Brad Trejean había sido el chico más popular del Evangeline el año anterior entre los mayores. Era escandaloso y salvaje, pelirrojo, provocativo. La mayoría de las chicas, incluida Eureka, habían estado coladas por él en algún momento. Era como un trabajo por turnos, aunque Eureka lo había dejado la primera vez que Brad se dirigió a ella, ya que no sabía hablar de nada más que del fútbol de la LSU.

Cada octubre, los padres de Brad se iban a California y él daba la mejor fiesta del año. Sus amigos construían un laberinto de almiares y cartulinas pintadas con espray, y lo instalaban en el extenso patio trasero que los Trejean tenían en el bayou. La gente se bañaba y, conforme avanzaba la juerga, lo hacían desnudos. Brad había inventado su propio cóctel, el Trejean Colada, que era horrible y lo bastante fuerte para garantizar una fiesta épica. Más avanzada la noche, siempre se jugaba al Nunca Jamás, solo para mayores, donde se confesaban detalles exagerados de los que se iba enterando el resto del instituto poco a poco.

Eureka comprobó que la hermana pequeña de Brad, Laura, seguía con la tradición. Era una estudiante de segundo, menos famosa que Brad. Pero era simpática y no estaba considerada una zorra, como la mayoría de las de su curso. Había entrado en el equipo de voleibol, así que Eureka y ella solían verse en los vestuarios después de clase.

En los tres últimos años, Eureka se había enterado de aquella fiesta un mes antes por Facebook. Cat y ella iban a comprar los disfraces la semana anterior. Hacía una eternidad que no entraba en Facebook y, ahora que lo pensaba, recordó un mensaje que le había enviado Cat para ir de compras el domingo anterior, después de misa. Eureka había estado demasiado preocupada por la pelea con Brooks para tener en cuenta la ropa.

Sostuvo el folleto e intentó sonreír. El año anterior Brooks y ella habían pasado una de las noches más divertidas en aquella fiesta. Su amigo había llevado unas sábanas negras de casa y se habían vuelto invisibles para rondar por lo que se conocía como el Laberinto. Habían aterrorizado a algunos alumnos de último curso, pillándolos en situaciones comprometedoras.

—Soy el fantasma de la vista de tu padre —le había cantado Brooks en voz alta a una chica con una blusa medio desabrochada—. Mañana irás directa al convento.

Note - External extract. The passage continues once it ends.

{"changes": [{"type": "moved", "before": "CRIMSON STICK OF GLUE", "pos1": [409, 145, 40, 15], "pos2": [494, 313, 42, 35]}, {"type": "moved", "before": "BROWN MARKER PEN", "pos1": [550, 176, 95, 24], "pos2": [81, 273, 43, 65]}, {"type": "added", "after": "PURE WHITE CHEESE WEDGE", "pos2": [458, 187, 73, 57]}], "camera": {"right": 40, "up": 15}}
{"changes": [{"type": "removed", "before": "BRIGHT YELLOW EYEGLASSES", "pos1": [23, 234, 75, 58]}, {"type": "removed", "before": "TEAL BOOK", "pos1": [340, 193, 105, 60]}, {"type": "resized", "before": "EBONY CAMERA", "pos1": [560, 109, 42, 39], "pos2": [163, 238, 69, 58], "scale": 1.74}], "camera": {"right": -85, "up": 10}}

—¡No tiene gracia! —había gritado su compañero, y sonaba asustado.

Era un milagro que nadie se hubiera dado cuenta de quiénes rondaban por el Laberinto como fantasmas.

—¿Volverán este año los spiritus interruptus? —Eureka agitó el folleto.

Él se lo cogió de la mano, pero ni lo miró. Fue como recibir una bofetada.

—Eres demasiado confiada —dijo—. Ese psicópata quiere hacerte daño.

Eureka gruñó y entonces le vino un olor a pachuli, que solo significaba una cosa: Maya Cayce estaba acercándose.

Llevaba el pelo recogido en una larga y complicada trenza de espiga que le caía por un lado, y los ojos perfilados con una considerable cantidad de kohl. Se había agujereado el tabique nasal desde la última vez que Eureka la había visto y un diminuto aro asomaba de su nariz.

—¿Te refieres a esta psicópata? —le preguntó Eureka a Brooks—. ¿Por qué no me proteges? Ve a darle una patada en el culo.

Maya se detuvo en la puerta del lavabo. Se cambió la trenza de lado y los miró por encima del hombro. Hacía que el cuarto de baño pareciera el lugar más sexy del mundo.

—¿Recibiste mi mensaje, B?

—Sí. —Brooks asintió, aunque no parecía interesado.

Seguía mirando a Eureka. ¿Quería ponerla celosa? No estaba funcionando. La verdad era que no.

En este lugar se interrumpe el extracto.